Wärmenetze und Wärmepumpen
Derzeit wird der deutsche Wärmebedarf vor allem mit Erdgas (43 %) sowie Öl und Kohle (21 %) gedeckt. Künftig soll ein Mix aus Wärmenetzen in dicht besiedelten Gebieten und Wärmepumpen in der Fläche dominieren.
Wärmenetze: Heute sind 1,3 Millionen Gebäude angeschlossen, jedoch basiert die Erzeugung noch überwiegend auf fossilen Energieträgern. Bis 2030 sollen jährlich 100.000 zusätzliche Gebäude angebunden und mindestens 50 Prozent der Netzenergie aus erneuerbaren Quellen oder Abwärme stammen. Das erfordert Milliardeninvestitionen in Verdichtung, Ausbau und die Umstellung auf grüne Energieträger.

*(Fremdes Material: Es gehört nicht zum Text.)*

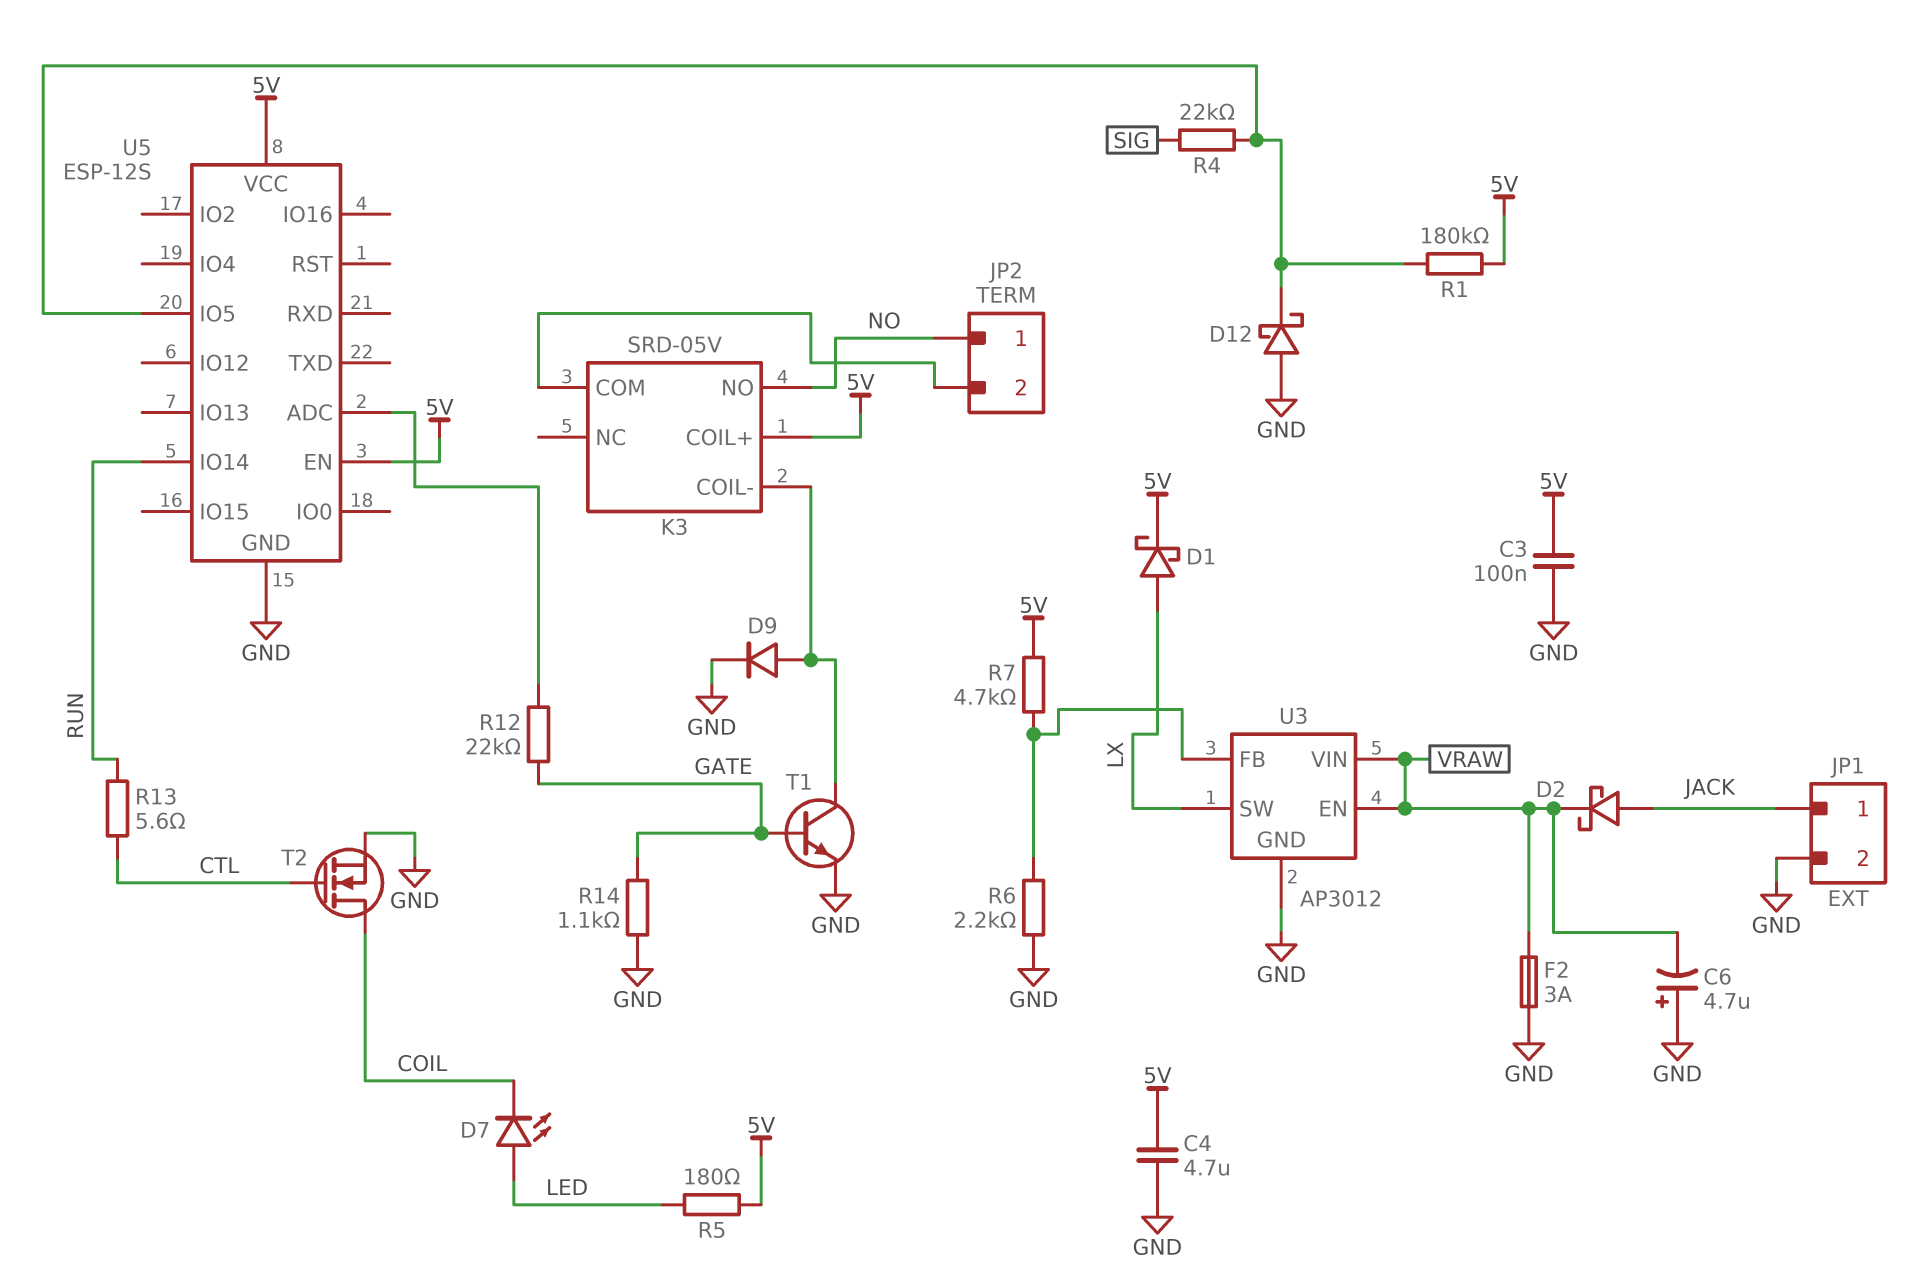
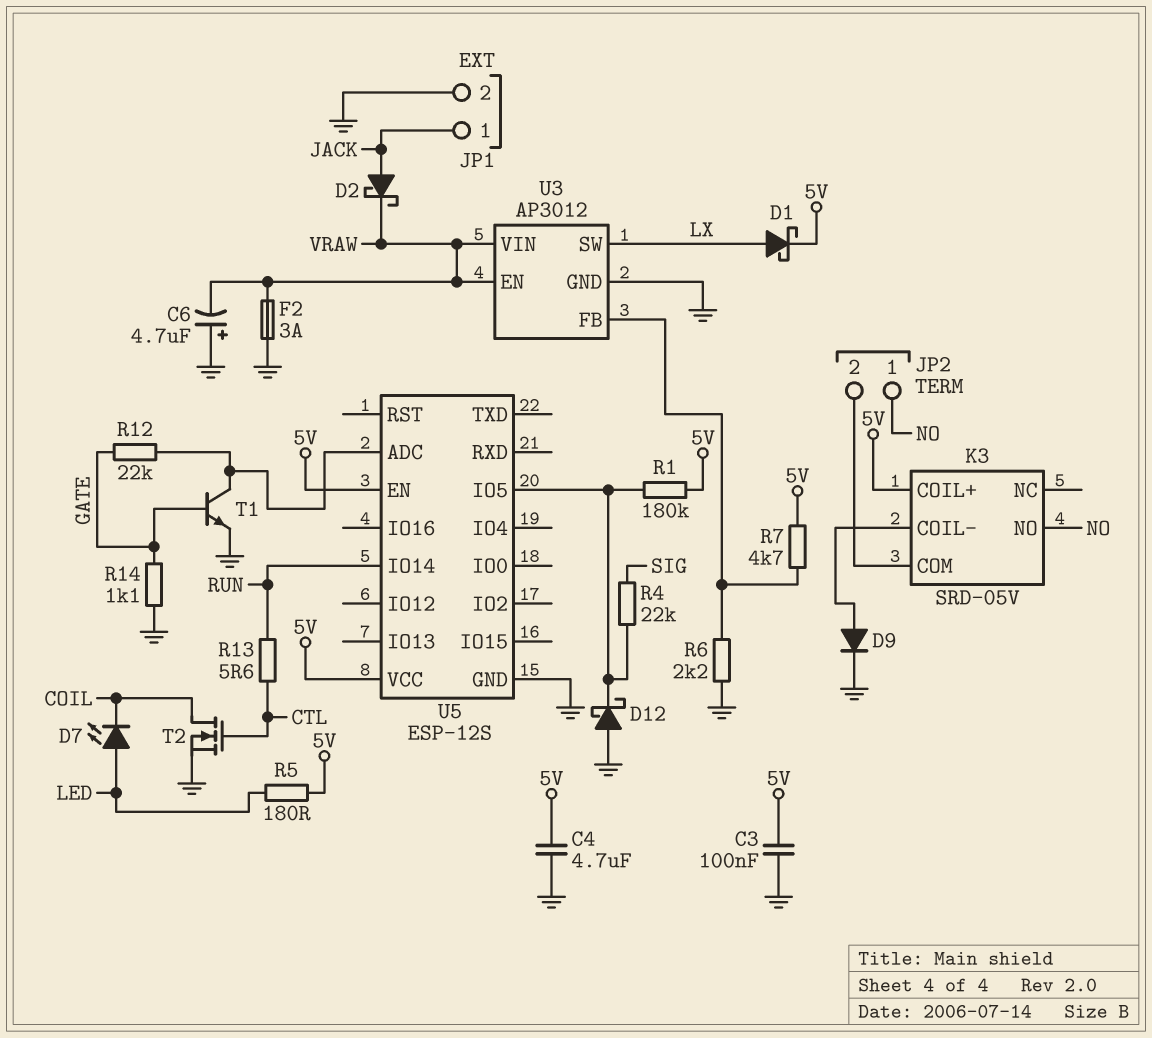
T1: NPN (B GATE, C K3/COIL-, E GND) -> NPN (B GATE, C U5/ADC, E GND)

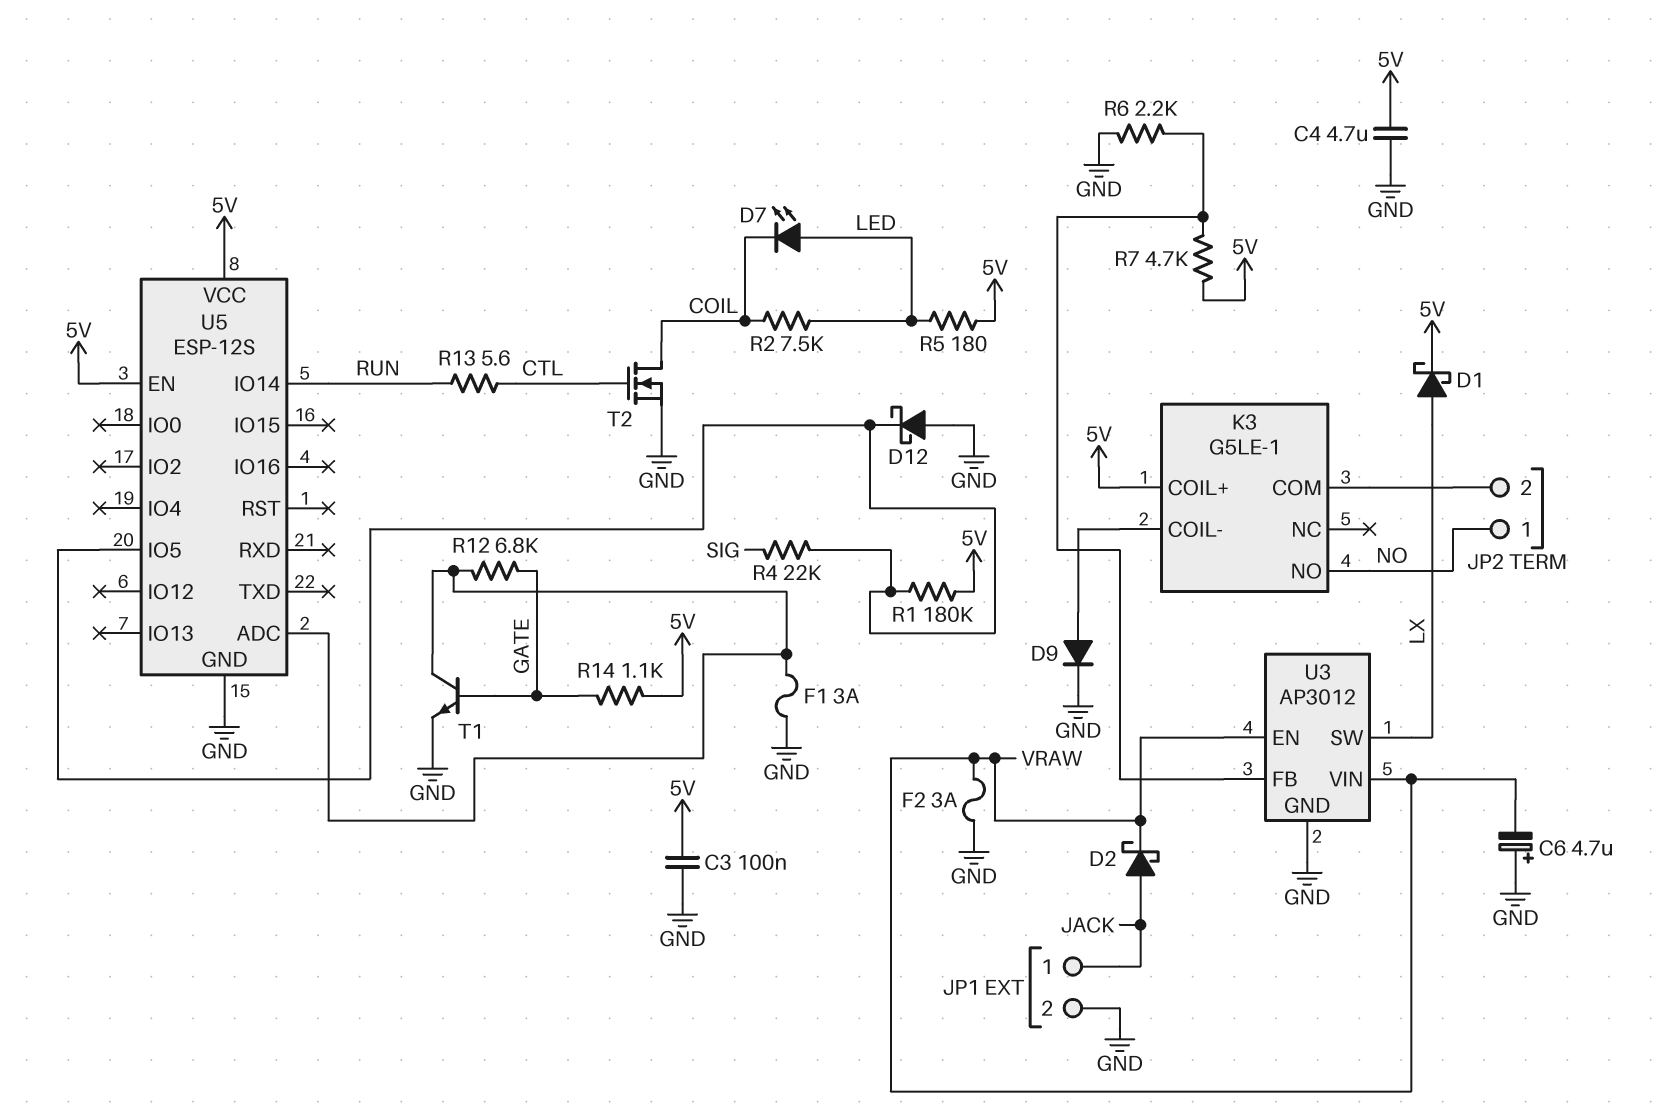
F1: none -> 3A (GND, U5/ADC)
K3: SRD-05V -> G5LE-1
R2: none -> 7.5k (COIL, LED)
R12: 22k (GATE, U5/ADC) -> 6.8k (GATE, U5/ADC)
R14: 1.1k (GATE, GND) -> 1.1k (5V, GATE)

Wärmepumpen: Aktuell sind rund 1,7 Millionen Anlagen in Betrieb. Das Regierungsziel von 500.000 neuen Geräten pro Jahr wird aber deutlich verfehlt – 2025 erwartet der Bundesverband Wärmepumpe lediglich 260.000 Neuinstallationen. Unsichere Förderbedingungen und Engpässe in der Stromnetzinfrastruktur bremsen das Wachstum.
Drei pragmatische Hebel
Neben den großen Strukturprojekten sieht McKinsey auch kurzfristige Maßnahmen mit erheblichem Potenzial:
Heizungsoptimierung: Rund 80 Prozent der Heizungsanlagen sind falsch eingestellt. Allein die korrekte Justierung könnte den Verbrauch um fünf Prozent senken. Smarte Thermostate brächten weitere zehn Prozent Einsparung.
Geothermie: Mit einem theoretischen Potenzial von über 900 TWh gilt sie als „schlafender Riese“ der Wärmewende. Bis 2030 könnten laufende Projekte bereits 10 TWh liefern – mehr ist möglich.
Ölheizungen ersetzen: Ein Umstieg auf Erdgas (mit 65 % Biomethan-Anteil) oder Wärmepumpen könnte die Emissionen pro Haushalt um 2 bis 3 Tonnen CO₂ jährlich senken.
„Es braucht Tempo“
„Angesichts finanzieller Anforderungen und operativer Hürden ist eine erhebliche Beschleunigung der Anstrengungen notwendig, um die Wärmewende wie geplant umzusetzen“, sagt McKinsey-Partner Sebastian Overlack. Sein Kollege Fridolin Pflugmann ergänzt: „Pragmatische Ansätze wie Heizungsoptimierung oder die schnellere Erschließung von Geothermie werden bislang unterschätzt.“
Eines scheint klar : Ohne massive Investitionen und ein höheres Umsetzungstempo droht die Wärmewende ins Stocken zu geraten. Sie bleibt damit eines der größten Infrastrukturprojekte der kommenden Jahre – mit zentraler Bedeutung für das Erreichen der Klimaziele.